Effective May 1, 2005, the Company froze participation in the original defined benefit pension plan in the U.S. and implemented two new plans: an additional defined benefit pension plan, the Personal Pension Account (PPA), and a new defined contribution plan, the Personal Investment Account (PIA). Employees in the U.S. hired on or after May 1, 2005 but before January 1, 2016 had the option to participate in either the PPA or the PIA. Participants in the PPA receive an annual allocation of their salary and bonus on which they will receive an annual guaranteed rate of return, which is based on the ten-year Treasury bond rate. Participants in the PIA also receive an annual allocation of their salary and bonus; however, they are allowed to determine how to invest their funds among identified fund alternatives. The cost associated with the PPA is included in U.S. Pension Benefits in the tables presented earlier. The defined contribution cost associated with the PIA was approximately $48 million, $50 million, and $52 million in fiscal years 2022, 2021, and 2020, respectively.

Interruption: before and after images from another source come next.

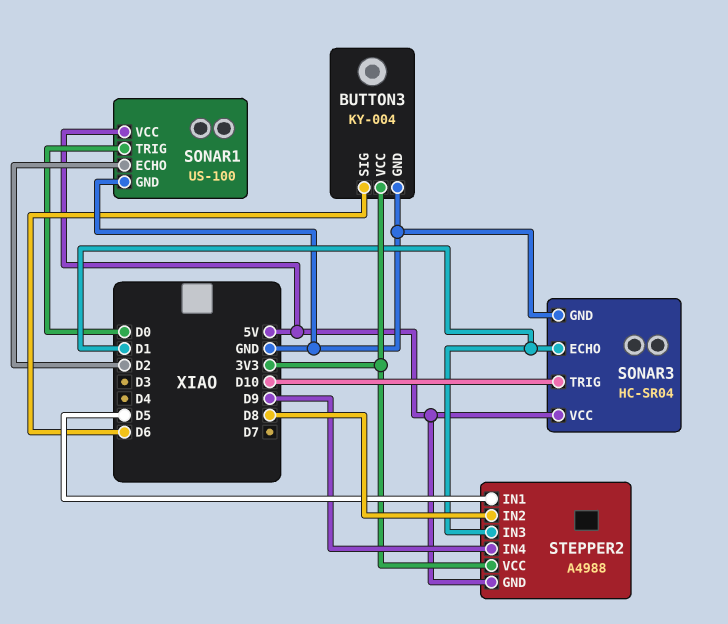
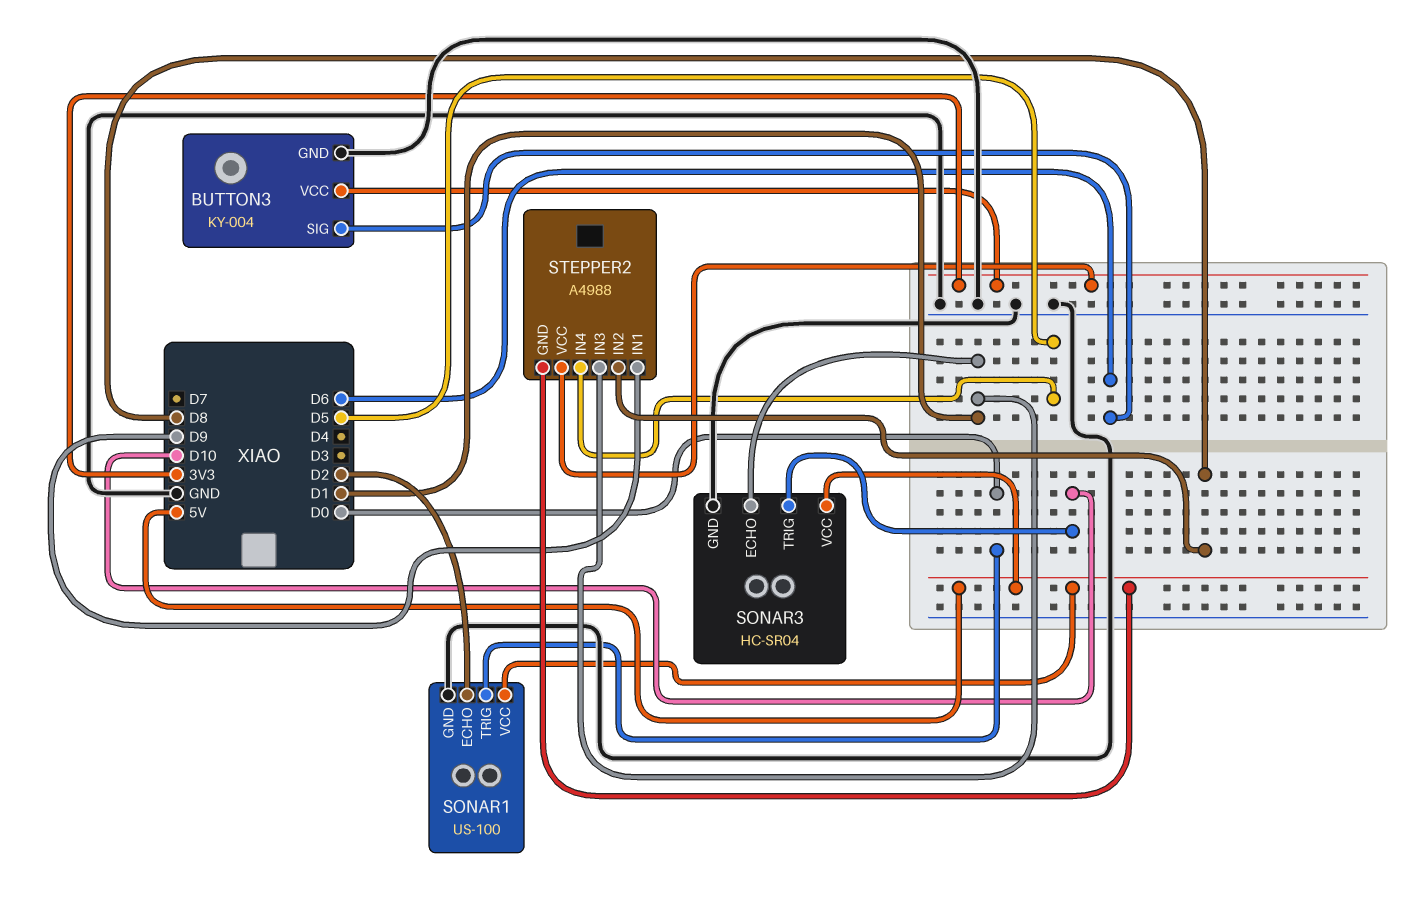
STEPPER2 pin IN1: D5 -> D9
STEPPER2 pin IN4: D9 -> D5

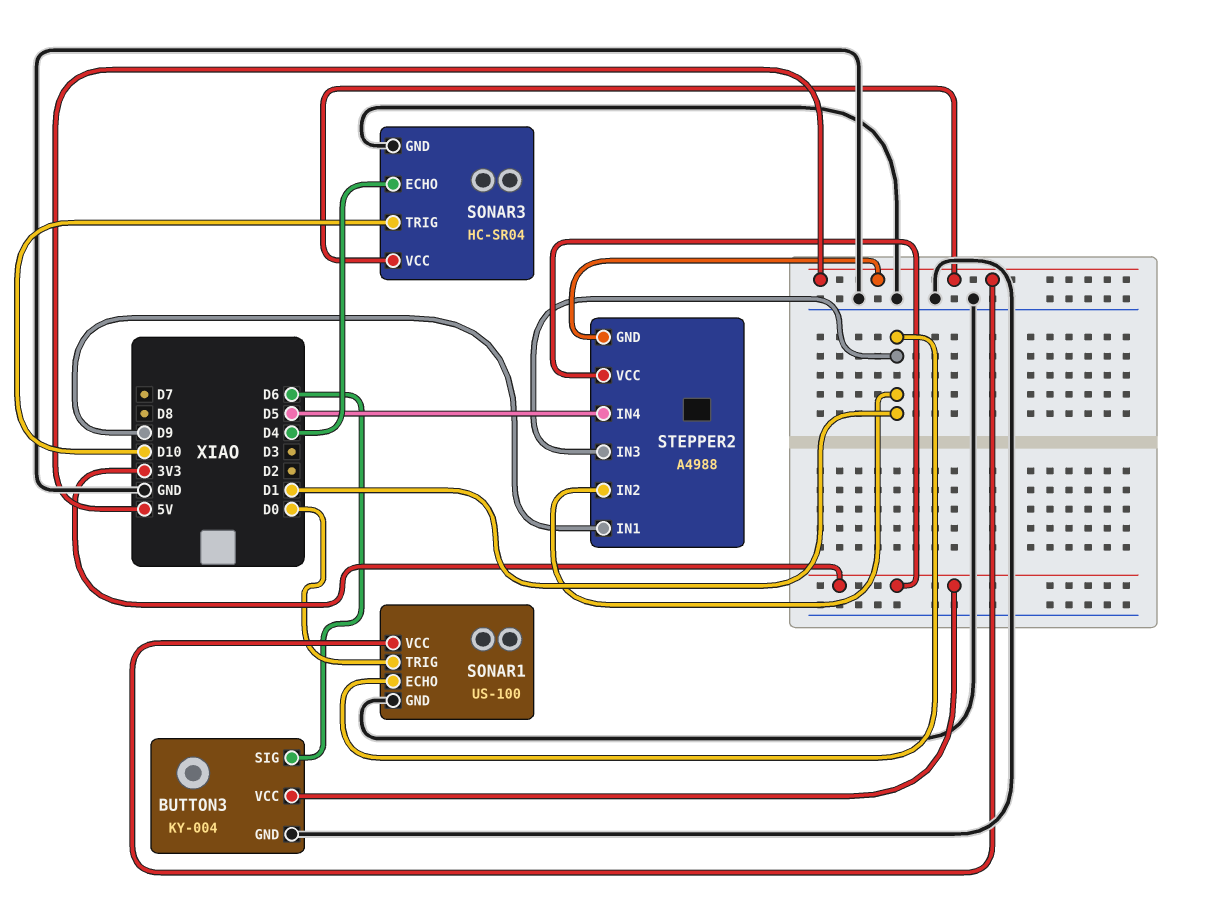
SONAR1 pin ECHO: D2 -> D1
SONAR3 pin ECHO: D1 -> D4
STEPPER2 pin IN2: D8 -> D1

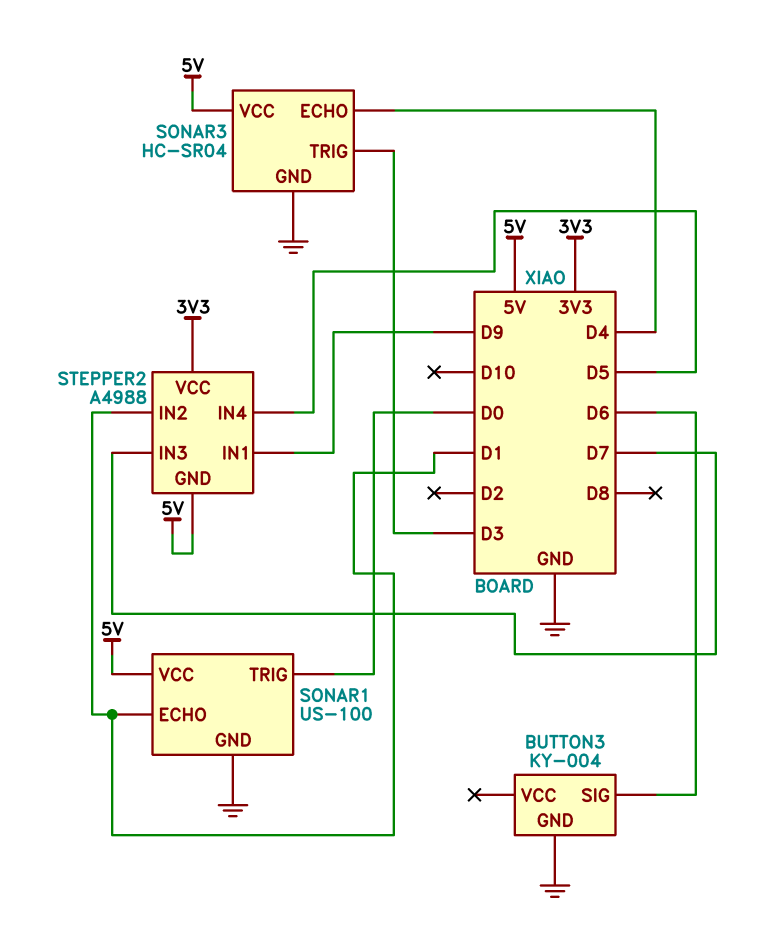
BUTTON3 pin VCC: 3V3 -> none
SONAR3 pin TRIG: D10 -> D3
STEPPER2 pin IN3: D1 -> D7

Effective January 1, 2016, the Company froze participation in the existing defined benefit (PPA) and contribution (PIA) pension plans in the U.S. and implemented a new form of benefit under the existing defined contribution plan for legacy Covidien employees and employees in the U.S. hired on or after January 1, 2016 or rehired after July 1, 2020. Participants in the Medtronic Core Contribution (MCC) also receive an annual allocation of their salary and bonus and are allowed to determine how to invest their funds among identified fund alternatives. The defined contribution cost associated with the MCC was approximately $83 million, $73 million, and $66 million and in fiscal years 2022, 2021, and 2020, respectively.